I am running into issues, can anyone offer advice?
I am working on a scan to be able to get the 10 week ema crossing over the 40 week ema and be able to do the opposite as well. 10 week ema crossing under the 40 week ema. If I do the 50-200 daily, I believe I would get different results and doesn't match the chart I am looking over.
Can you then rank by a ROC during a 30 day time period? Perhaps that is a different scan of the subset of items found in the first scan??

Best Answers

  • KevoKevo
    Accepted Answer
    I was curious to see how the "Rank By Daily ROC(30)" fared vs "Rank By Weekly ROC(4)".

    I ran it on the S&P 500 with no filters and no clauses. 23 of the top 50 are in both, 46%.

    Even though 30 days is equivalent to 4 weeks, less than half of the results match. So, this means that "Rank By Daily ROC(30)" and "Rank By Weekly ROC(4)" are by no means equivalent. Did I do this analysis right?

    I do know that Weekly Indicator values are different than Daily indicator values. So maybe this is no surprise?

    I agree that mixing Daily and Weekly periods in a scan is a bad idea. The Daily and Weekly Rank By clause seems to work okay.

    MadisonMdot ✭ asks for both in the scan. So try this clause instead:

    and [[weekly sma(10, close) x weekly sma(40, close)] or [weekly sma(40, close) x weekly sma(10, close)]]


    MadisonMdot ✭: Yes, I agree that using daily 200 and daily 50 will return different results.

    markd, do you use the "or" in this fashion? It is convenient for me, and seem to work well. Also, you have ROC(6). Maybe you meant ROC(4)?

    MadisonMdot ✭: Can you then rank by a ROC during a 30 day time period? Perhaps that is a different scan of the subset of items found in the first scan?? I believe whatever results that are generated are simply ranked by the daily period regardless that the results were generated using a weekly period. It appears to work fine.
  • markdmarkd mod
    Accepted Answer
    Hi Kevo,

    There are 30 calendar days in a month, but only about 20 trading days (four weeks x 5 tradings in a week). So ROC(30) is 30 trading days or, if you assume 5 trading days in a week (omitting holidays), six weeks.

    Regarding "or": your approach is valid, but I would use separate scans for bullish and bearish set ups. But that's just me.

Answers

  • markdmarkd mod
    edited September 2014
    This gets the 10 crossing the 40 to the up side; to get the downside, just switch parameters - put the 40 on the left and 10 on the right.

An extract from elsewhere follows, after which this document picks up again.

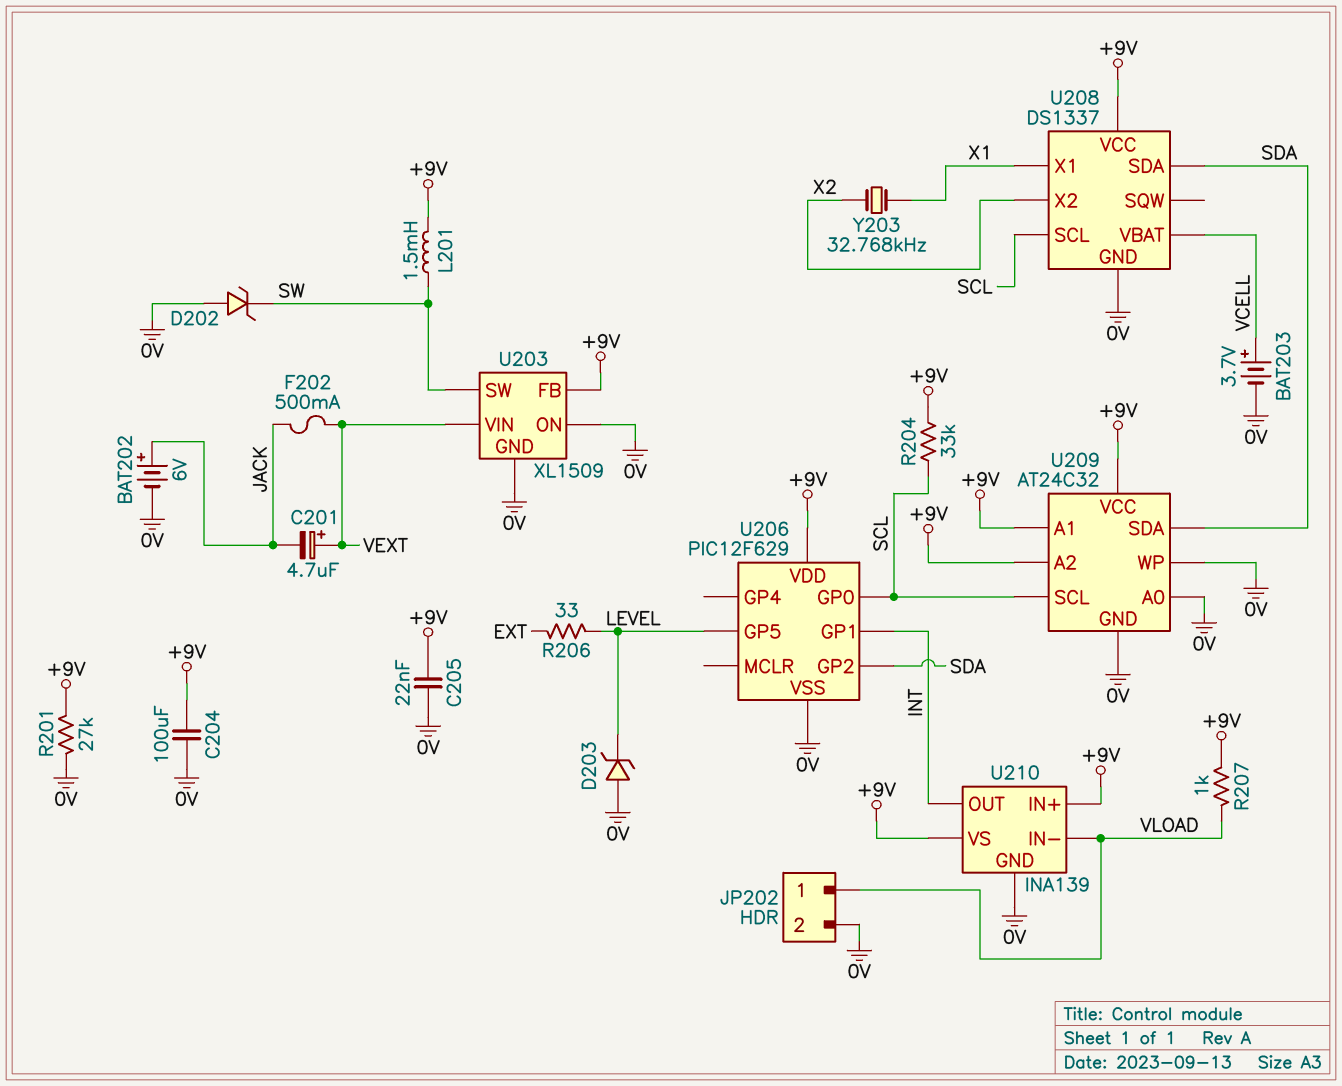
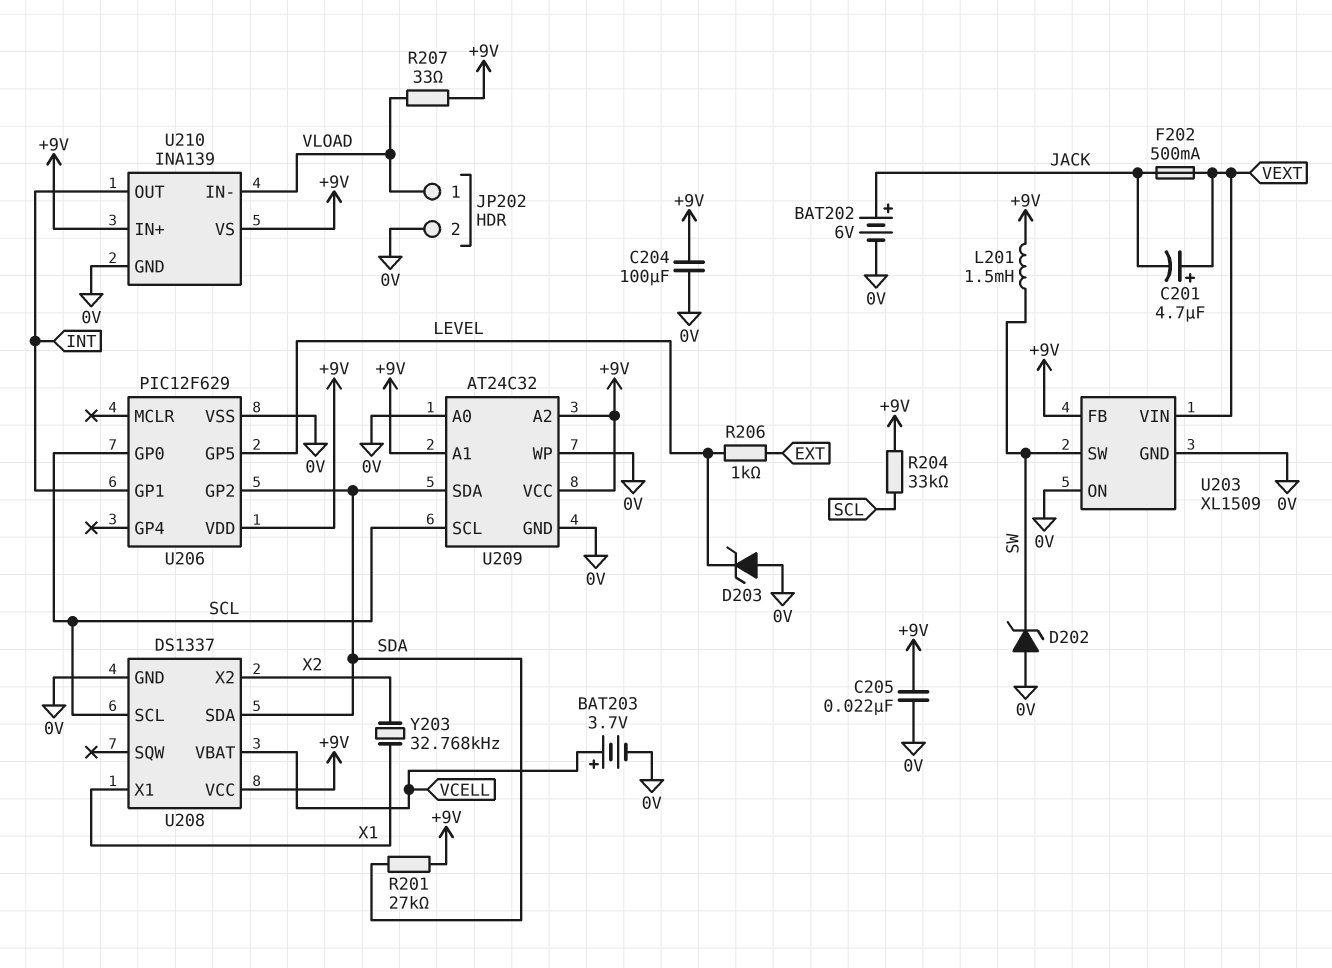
R201: 27k (+9V, 0V) -> 27k (+9V, SDA)
R206: 33 (EXT, LEVEL) -> 1k (EXT, LEVEL)
R207: 1k (+9V, VLOAD) -> 33 (+9V, VLOAD)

    and [ weekly sma(10, close) x weekly sma(40, close)]

    rank by roc(30)

    If you mix time frames in the same scan, it will pass syntax and run, but it's difficult to verify the results. You would have to test whether "weekly ROC(6)" gives you similar enough results.
  • Just realized you wanted ema, not sma. Just substitute. Should be fine.